= Eric Davidson (survivor) =

Halifax Explosion survivor (1915-2009)

John "Eric" Davidson (May 10, 1915—September 9, 2009) was a Canadian mechanic who was one of the last survivors of the Halifax Explosion. He was two years old when he was blinded by the Halifax Explosion on December 6, 1917. At the time of his death in 2009, Davidson was the penultimate living survivor with permanent injuries from the Halifax Explosion, which killed more than 1,600 people.

== Life ==
Davidson was born to parents Georgina (née Williams) and John William Davidson. He was blinded by shattered glass in the explosion, which occurred due to the collision between the SS Mont-Blanc and the SS Imo. At the time of the accident, Davidson was in his family's living room with his mother and sister. He was playing with his toy train on the window sill. The family was alerted to the collision by smoke rising from the harbour. Davidson was facing the glass windows when the blast occurred. The force of the explosion shattered the glass, completely blinding him.
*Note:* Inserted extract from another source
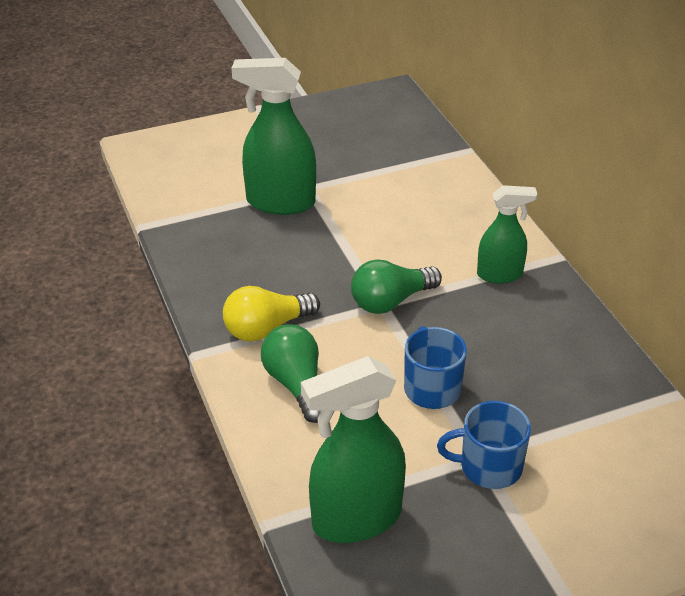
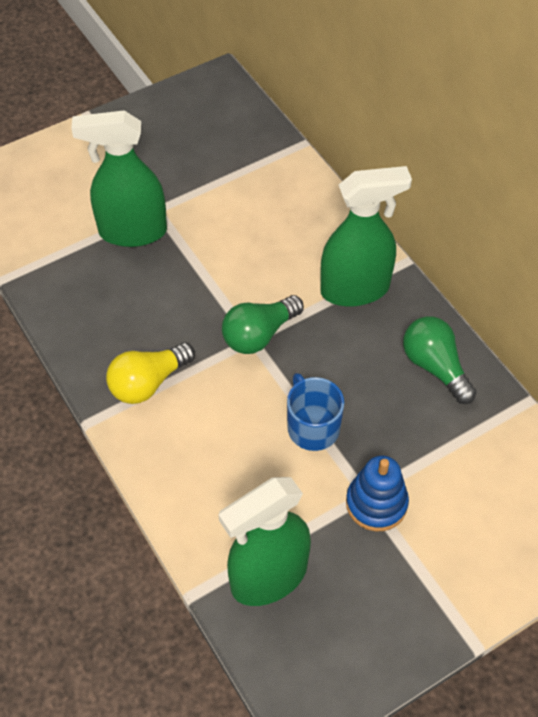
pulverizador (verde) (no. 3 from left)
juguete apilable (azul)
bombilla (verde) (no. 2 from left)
Davidson and his family moved to Halifax Commons, a makeshift camp set up for survivors of the Explosion. He attended the Halifax School for the Blind, where he studied music. However, Davidson preferred to pursue a career in auto mechanics, following his interests in cars. His brothers would read him auto repair manuals and he would practise on old cars in his family's backyard, using his sense of touch and memory. He later took an apprenticeship with a car dealership in Halifax and earned his auto mechanic's licence.

Davidson was interviewed numerous times about his experience as a key eyewitness and survivor. Documented media coverage of Davidson spans decades, including a television interview in a CBC News piece first broadcast on December 1, 1957. Davidson also provided first person accounts of the disaster to several books and publications, including The Survivors: The Children of the Halifax Explosion and Shattered City: The Halifax Explosion and the Road to Recovery. “The Blind Mechanic” written by Eric’s daughter Marilyn Davidson Elliott chronicles his life paying tribute to him as a survivor, a father and a champion of courage.

Davidson, who lived in the city's north end, was employed by the City of Halifax as a mechanic until his retirement in 1980.

According to Janet Kitz, author of the book Shattered City: The Halifax Explosion and the Road to Recovery which chronicles the disaster, Davidson's death left just one living survivor still receiving a pension for long-term injuries sustained in the explosion.

Davidson resided in Berwick for the last few years of his life. He died on September 9, 2009, at Grand View Manor in Berwick, Nova Scotia, at the age of 94. His funeral was held at the United Memorial Church in Halifax.